SandyPanda-MLDL commented 1 month ago

@SoshyHayami thanks for your reply. Yes I have used Espeak phonimizer and Indicbert tokenizer. But my doubt is that if Espeak phonimizer and tokenizer doesn't work good for PL-BERT training (for Hindi language for any new language other than English) then can you suggest which phonimizer and tokenizer one should use (for Hindi)? even while training PL-BERT for Hindi we observed that the loss wasn't reducing much with respect to iteration numbers. We trained it for 1000000 iterations. Even I would share that the quality of the generated samples degraded more when we train the PL-BERT for 18 GB of Hindi data (earlier we trained with 30 MB Hindi data). I am quite sure that the quality of the samples got degraded because of PL-BERT only. JDCNet and ASR model we kept as it is. Even we tried for fine tuning the StyleTTS-2 model with Hindi data. But we ended up with generated samples having foreign accent (European/US accent) of Hindi. This makes it more unnatural.
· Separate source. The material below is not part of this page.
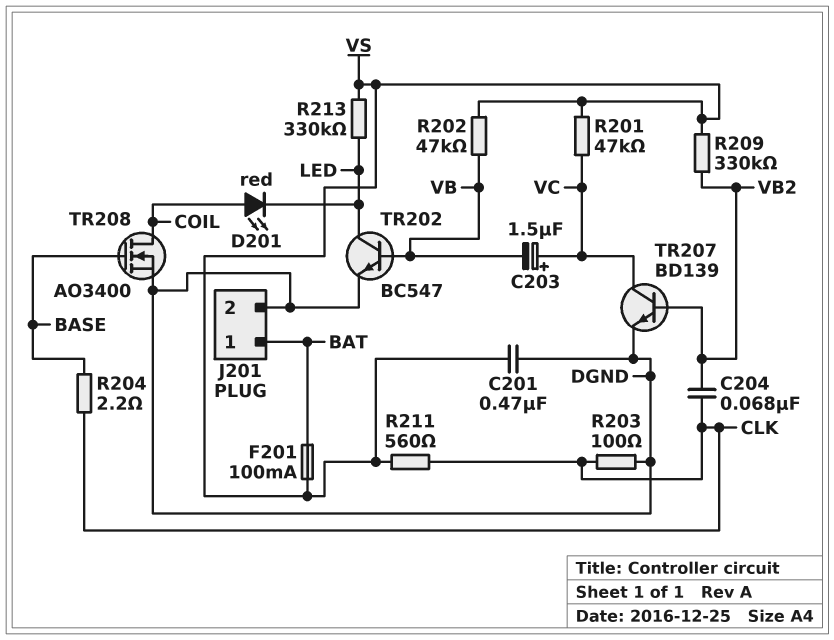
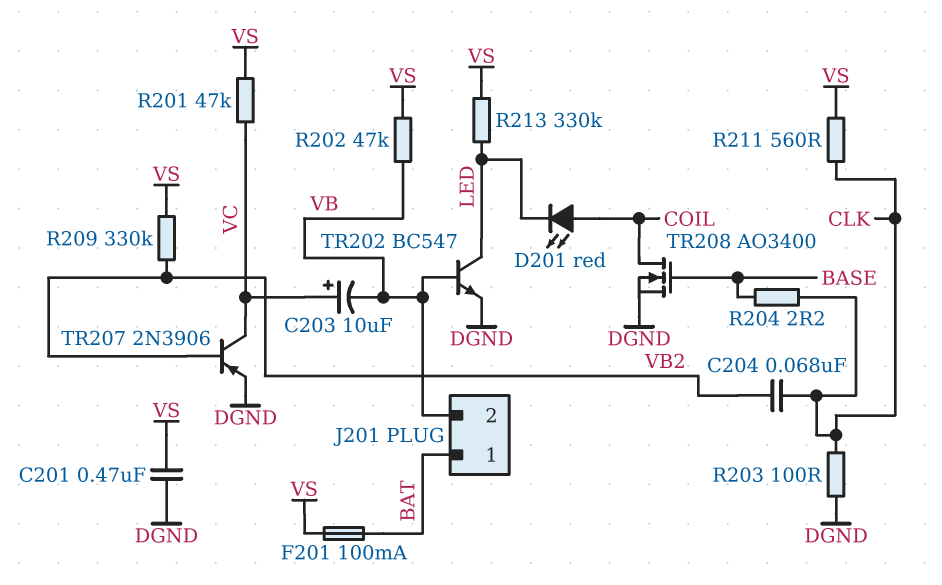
C203: 1.5uF (plus VC, minus VB) -> 10uF (plus VC, minus VB)
J201 pin 2: DGND -> VB
TR207: NPN BD139 (B VB2, C VC, E DGND) -> PNP 2N3906 (B VB2, C VC, E DGND)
patriotyk commented 1 month ago

You cannot use Indicbert tokenizer for PL-BERT because it is subword tokenizer. PL-BERT supports only word tokenizers. And it is problem for most languages differ from english. I don't know how about Hindi language but Ukrainian have a lot of word cases, so it requires very huge dictionary for tokenizer. Despite this I was able to train it. And it sounds perfectly, but size of pl-bert weights is gigabytes.
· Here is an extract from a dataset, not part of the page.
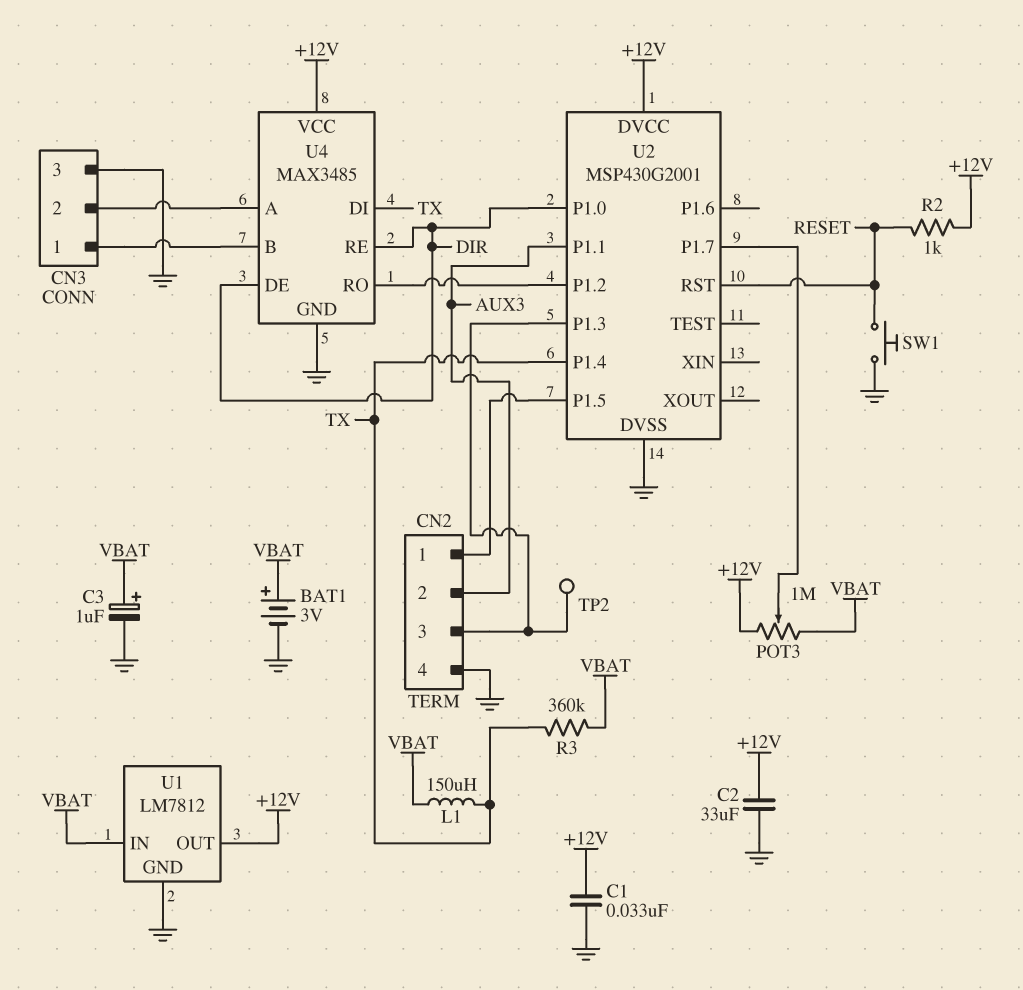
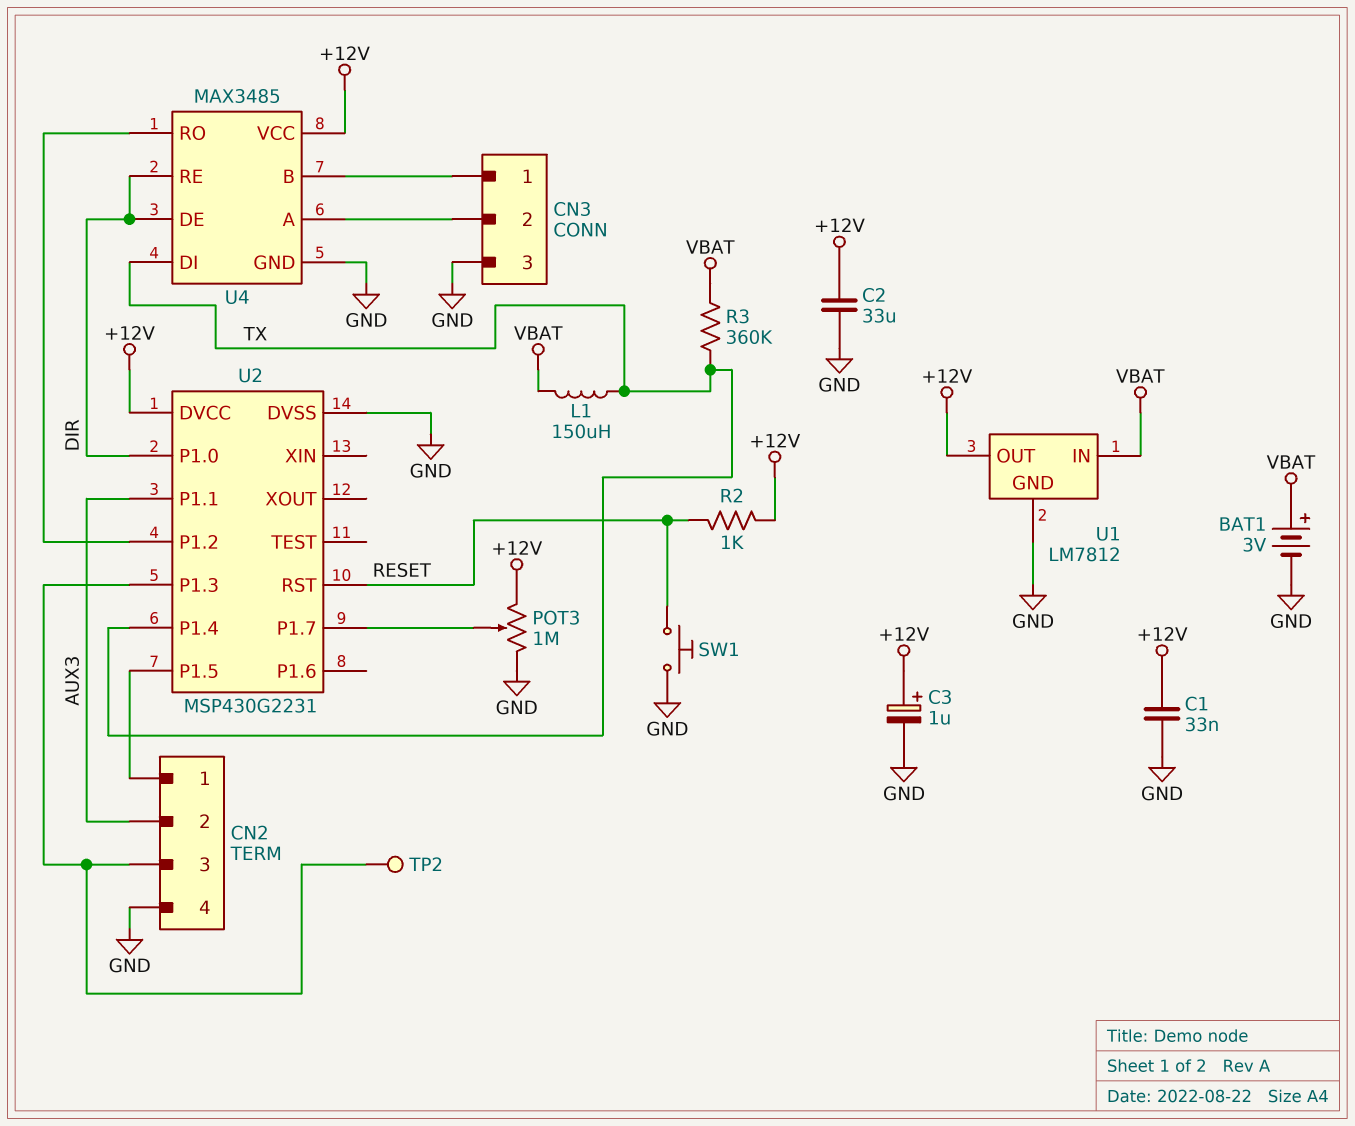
C3: 1uF (plus VBAT, minus GND) -> 1uF (plus +12V, minus GND)
POT3: 1M (+12V, VBAT, wiper U2/P1.7) -> 1M (+12V, GND, wiper U2/P1.7)
U2: MSP430G2001 -> MSP430G2231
SandyPanda-MLDL commented 1 month ago

@patriotyk Sorry for creating confusion. I actually meant to say the I used Espeak ("hi" that is Hindi) as the global phonimizer in the PLbert preprocessing code the Indicbert tokenizer as shown below. This function belongs to the preprocessing part of PLbert model (as shared in the official Github repo)

from transformers import AutoModel, AutoTokenizer

global_phonemizer = phonemizer.backend.EspeakBackend(language='hi', preserve_punctuation=True, with_stress=True) tokenizer = transformers.AutoTokenizer.from_pretrained('ai4bharat/indic-bert', keep_accents=True)
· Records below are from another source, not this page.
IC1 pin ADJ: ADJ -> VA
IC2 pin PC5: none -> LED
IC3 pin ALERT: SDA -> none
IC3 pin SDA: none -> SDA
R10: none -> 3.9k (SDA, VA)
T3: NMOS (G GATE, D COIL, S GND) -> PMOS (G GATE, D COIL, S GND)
def phonemize_hindi(text, global_phonemizer, tokenizer): print(f'remove accent {remove_accents(text)}') text = normalize_text_Hindi(remove_accents(text)) words = tokenizer.tokenize(text) print(f'Tokenized text {words} and original text is {text}')

phonemes_bad = [global_phonemizer.phonemize([word], strip=True)[0] if word not in string.punctuation else word for word in words]
input_ids = []
phonemes = []

for i in range(len(words)):
    word = words[i]

    phoneme = phonemes_bad[i]
    print(f'tokenizer.encode(word)[0] is {tokenizer.encode(word)[1]} word is {word} type is {type(word)}')
    input_ids.append(tokenizer.encode(word)[1])
    phonemes.append(phoneme)

assert len(input_ids) == len(phonemes)
return {'input_ids' : input_ids, 'phonemes': phonemes}
SandyPanda-MLDL commented 1 month ago

@patriotyk, so as goes for PLbert training steps we first obtain the shard files and then obtain the Token mapper pickle file (pickle.dump(token_maps, handle)), then we train the PLbert model (as mentioned in the official Github repo of PLbert). I followed all the steps similar way and utilized tokenizer and global phonimizer as mentioned in my earlier comment.

patriotyk commented 1 month ago

tokenizer = transformers.AutoTokenizer.from_pretrained('ai4bharat/indic-bert', keep_accents=True) tokenizer in this case will be sentencepiece tokenizer. Also you need to train ASR for your language because you use different language that uses different phonemes. Also the same phonemizer and symbols list should be used everywhere, for PL-BERT, ASR and Styletts2 training and inference

SandyPanda-MLDL commented 1 month ago

@patriotyk Thankyou very much for you insightful suggestion. Then training StyleTTS2 model for Hindi language seems a very lengthy process. PLbert training for 18GB of Hindi dataset (including Preprocessing) took almost one month (A1400 machine). Additionally training the ASR for Hindi I hope quite easier because there are some existing pretrained ASR for Hindi that we can finetuning based our requirements. Anyways thank you very much. I am now wondering whether I can use Indicbert for StyleTTS2 instead of PLbert and remove the Phoneme level information to speech synthesis by simple text (word level information) to speech synthesis.